For barnesandnoble.com, the joint-venture agreement ties it to the world's third-largest media and entertainment company.
Bertelsmann owns BMG Entertainment, which includes Arista Records and RCA Records, as well as Random House, the No. 1 U.S. book publisher that boasts a wealth of best-selling authors, including Michael Crichton, Norman Mailer, John Grisham and Maya Angelou. Bertelsmann also owns Bantam Doubleday Dell.
That may help barnesandnoble.com obtain exclusive book deals, as well as expand into different areas in electronic commerce, such as music and videos.
"It does provide a deep-pocketed investor at a time when the notion of going public is a little bit more uncertain in these markets," said Danielle Turnof Fox, an analyst at J.P. Morgan Securities.
Bertelsmann, meanwhile, gains access to an already established Internet business, which it will use as a resource when its launches its BooksOnline service in several European countries in November.
"They have everything except a brand name, and Barnes & Noble is probably the biggest brand name in books," Fox said.
"The combination is going to be terrific," Fox added.
Under the terms of the deal, both companies will also pool $100 million toward seed money in barnesandnoble.com, which is touted to have the potential to grow into a profitable highflier like Amazon.com Inc.
Further, Bertelsmann would throw in certain U.S. resources to barnesandnoble.com from its previously announced BooksOnline service, Barnes & Noble said.

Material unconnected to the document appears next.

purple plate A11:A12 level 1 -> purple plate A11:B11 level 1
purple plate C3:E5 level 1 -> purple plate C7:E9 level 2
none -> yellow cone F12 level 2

In several European countries, Bertelsmann will move forward separately with the BooksOnline service, it said.
"Bertelsmann's extensive expertise in direct marketing and preeminent position as a media company will strengthen our capital structure, enhance the quality of our offering, and, most profoundly, provide barnesandnoble.com with immediate access to global markets," said Barnes & Noble Chairman and Chief Executive Leonard Riggio.
Bertelsmann's Thomas Middelhoff added: "Books have always been our core business, and we believe our e-commerce initiatives will benefit consumers, publishers and the entire book industry.

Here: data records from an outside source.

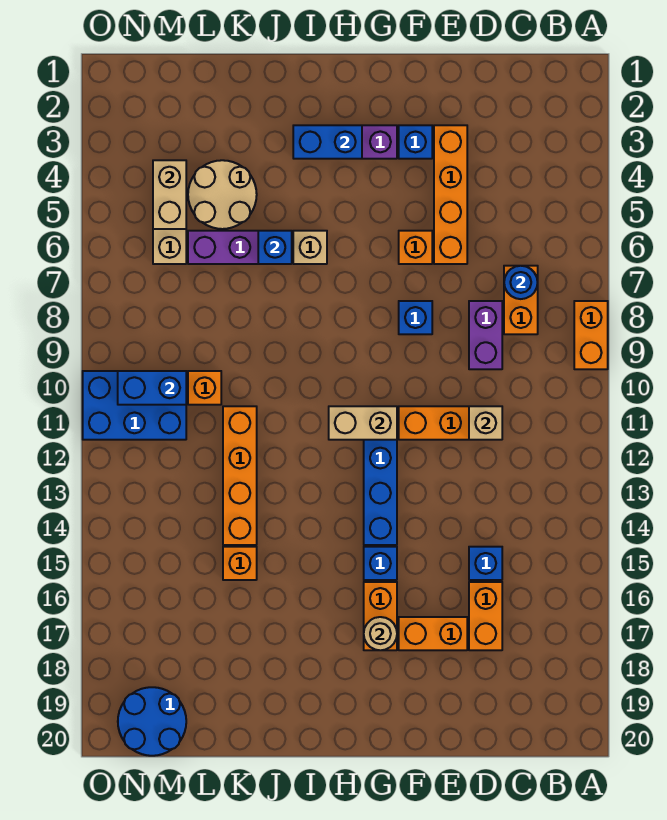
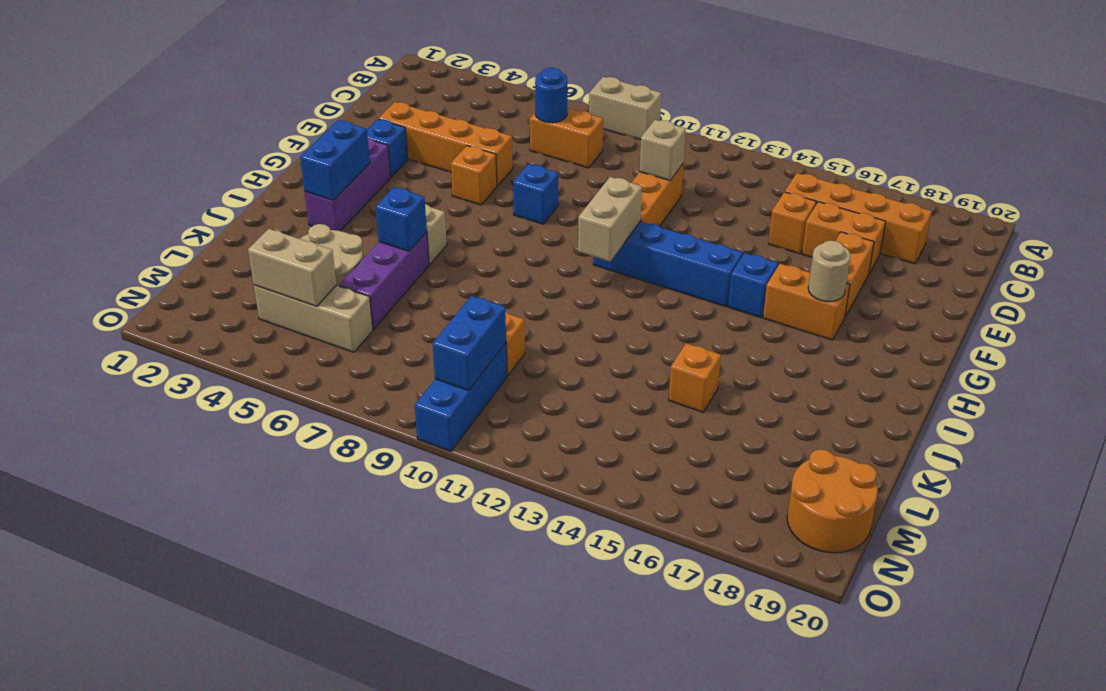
orange brick A8:A9 level 1 -> tan brick A8:A9 level 1
purple brick D8:D9 level 1 -> none
blue brick D15 level 1 -> orange brick D15 level 1
orange brick K11:K14 level 1 -> orange brick C15:C18 level 1
blue brick M10:O11 level 1 -> blue brick M10:O10 level 1
blue round brick M19:N20 level 1 -> orange round brick M19:N20 level 1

"Amazon is a heavyweight," said Middelhoff, who will take over as Bertelsmann's chairman and chief executive on Nov. 1. "We have a good position now to start tough competition."
This is the second recent strategic alliance for Bertelsmann with a U.S. company. Earlier, it closed a deal to buy giant U.S. publisher Random House from privately held Advance Publications Inc.
Barnes & Noble shares closed up 19 cents at $23.57 on the New York Stock Exchange.
The stock has fallen 42% since the IPO plans were announced Aug. 20.